De nombreuses tentes étaient dressées, ce qui n’était pourtant pas nécessaire. Des bâtiments colorés emplissaient la clairière, formant un gros village des Terres Humides avec ses hautes granges et ses écuries, sa grande forge et ses maisons basses destinées aux domestiques autour de la grande maison. On l’appelait le manoir. Il était constitué de deux étages et recouvert d’un toit de tuiles vert foncé, avec des murs peints en vert clair bordé de jaune, érigé au sommet d’un tertre artificiel de dix toises de haut. Les Jumais et les gai’shains montaient la rampe qui menait à la porte du vaste édifice, ou arpentaient les balcons ouvragés qui l’entouraient.

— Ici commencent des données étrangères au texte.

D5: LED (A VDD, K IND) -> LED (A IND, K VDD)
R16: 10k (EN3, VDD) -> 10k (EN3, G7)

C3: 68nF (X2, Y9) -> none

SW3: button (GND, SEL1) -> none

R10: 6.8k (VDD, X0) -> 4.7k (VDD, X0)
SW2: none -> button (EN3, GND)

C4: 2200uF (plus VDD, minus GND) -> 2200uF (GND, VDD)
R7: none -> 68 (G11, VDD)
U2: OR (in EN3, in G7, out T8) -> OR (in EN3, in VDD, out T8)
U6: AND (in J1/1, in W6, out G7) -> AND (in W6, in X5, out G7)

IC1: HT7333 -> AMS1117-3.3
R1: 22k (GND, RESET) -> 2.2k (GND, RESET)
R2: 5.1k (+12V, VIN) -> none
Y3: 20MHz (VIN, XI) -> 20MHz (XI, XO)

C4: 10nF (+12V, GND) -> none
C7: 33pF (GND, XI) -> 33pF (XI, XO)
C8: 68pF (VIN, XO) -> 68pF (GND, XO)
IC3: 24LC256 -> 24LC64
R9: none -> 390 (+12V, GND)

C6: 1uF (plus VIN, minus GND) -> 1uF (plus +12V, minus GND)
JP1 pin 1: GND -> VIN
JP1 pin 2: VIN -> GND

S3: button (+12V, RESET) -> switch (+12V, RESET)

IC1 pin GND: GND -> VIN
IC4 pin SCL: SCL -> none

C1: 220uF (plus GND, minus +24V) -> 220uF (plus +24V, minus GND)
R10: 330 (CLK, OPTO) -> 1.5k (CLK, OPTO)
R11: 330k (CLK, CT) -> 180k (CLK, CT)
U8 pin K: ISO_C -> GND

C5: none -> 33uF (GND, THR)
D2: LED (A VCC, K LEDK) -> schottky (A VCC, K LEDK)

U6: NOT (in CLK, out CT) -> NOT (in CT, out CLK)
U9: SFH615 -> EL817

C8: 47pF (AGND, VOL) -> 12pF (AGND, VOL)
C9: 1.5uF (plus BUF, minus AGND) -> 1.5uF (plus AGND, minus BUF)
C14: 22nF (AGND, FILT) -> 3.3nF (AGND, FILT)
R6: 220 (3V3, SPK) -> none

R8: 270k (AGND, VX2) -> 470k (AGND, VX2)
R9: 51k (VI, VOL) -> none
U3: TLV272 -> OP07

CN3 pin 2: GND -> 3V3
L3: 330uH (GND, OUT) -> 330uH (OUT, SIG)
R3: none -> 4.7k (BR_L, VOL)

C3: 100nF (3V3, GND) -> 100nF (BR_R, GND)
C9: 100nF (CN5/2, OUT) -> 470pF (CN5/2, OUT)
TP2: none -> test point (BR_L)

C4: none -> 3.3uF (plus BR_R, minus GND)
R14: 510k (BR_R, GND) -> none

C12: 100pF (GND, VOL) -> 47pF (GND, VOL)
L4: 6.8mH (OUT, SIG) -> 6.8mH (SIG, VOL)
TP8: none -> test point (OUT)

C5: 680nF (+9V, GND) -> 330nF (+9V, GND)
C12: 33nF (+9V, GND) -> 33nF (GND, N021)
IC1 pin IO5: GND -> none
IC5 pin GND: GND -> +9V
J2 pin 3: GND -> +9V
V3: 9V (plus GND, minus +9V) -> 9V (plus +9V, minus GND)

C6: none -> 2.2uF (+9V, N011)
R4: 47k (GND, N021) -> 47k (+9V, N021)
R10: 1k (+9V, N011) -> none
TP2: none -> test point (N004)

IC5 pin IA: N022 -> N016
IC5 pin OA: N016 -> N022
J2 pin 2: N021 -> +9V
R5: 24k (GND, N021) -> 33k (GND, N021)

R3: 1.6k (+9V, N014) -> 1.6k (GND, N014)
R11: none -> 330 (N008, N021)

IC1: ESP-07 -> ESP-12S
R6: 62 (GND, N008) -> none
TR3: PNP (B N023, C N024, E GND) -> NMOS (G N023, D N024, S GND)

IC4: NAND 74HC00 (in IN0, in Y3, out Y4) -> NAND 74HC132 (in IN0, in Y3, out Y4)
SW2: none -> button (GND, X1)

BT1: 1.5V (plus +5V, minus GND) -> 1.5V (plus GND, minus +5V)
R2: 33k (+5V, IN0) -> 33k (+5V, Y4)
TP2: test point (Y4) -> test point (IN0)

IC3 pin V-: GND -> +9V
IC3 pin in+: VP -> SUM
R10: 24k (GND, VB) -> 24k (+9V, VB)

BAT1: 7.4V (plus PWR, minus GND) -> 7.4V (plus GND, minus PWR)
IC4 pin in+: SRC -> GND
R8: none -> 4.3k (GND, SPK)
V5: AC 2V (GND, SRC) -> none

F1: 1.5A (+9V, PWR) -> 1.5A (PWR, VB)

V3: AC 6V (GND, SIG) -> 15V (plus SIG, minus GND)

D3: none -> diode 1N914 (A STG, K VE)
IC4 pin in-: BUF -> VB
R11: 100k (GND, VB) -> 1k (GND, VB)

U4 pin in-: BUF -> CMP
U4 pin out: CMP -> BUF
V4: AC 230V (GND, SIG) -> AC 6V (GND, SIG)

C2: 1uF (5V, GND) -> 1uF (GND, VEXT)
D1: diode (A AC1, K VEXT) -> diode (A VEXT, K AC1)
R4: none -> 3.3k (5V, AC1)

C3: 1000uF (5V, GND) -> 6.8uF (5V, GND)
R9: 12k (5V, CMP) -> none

Les murs et les palais de pierre qu’elle avait vus au Cairhien ne l’avaient pas autant impressionnée. Le manoir était peint comme un chariot de Rétameur. Malgré cela, elle le trouvait merveilleux. Elle aurait dû réaliser qu’avec tant d’arbres, ces gens pouvaient se permettre le luxe de construire n’importe quoi en bois. Était-elle la seule à se rendre compte de la richesse de ce pays ? Des gai’shains aussi nombreux que ceux de vingt tribus vaquaient à leurs travaux plus qu’il y avait de Jumais ! Personne ne contestait plus la transformation en gai’shains des prisonniers des Terres Humides. Ils étaient tellement dociles ! Les yeux grands ouverts, un jeune homme en robe blanche la dépassa. Il portait un panier dans les bras, tout en observant, bouche bée, tout ce qui l’entourait et trébuchait sur sa robe. Sevanna sourit. Quand il avait été le seigneur de cet endroit, son père fulminait contre leur présence qu’il jugeait scandaleuse et affirmait qu’il les ferait chasser – par des enfants, en plus ! Pourtant, il portait maintenant le blanc et travaillait aussi dur que son fils, de même que sa femme, ses filles et ses autres fils. Les femmes possédaient de nombreux bijoux et tissus de soie. Sevanna avait gardé les plus beaux pour elle. Un pays riche et doux comme le miel.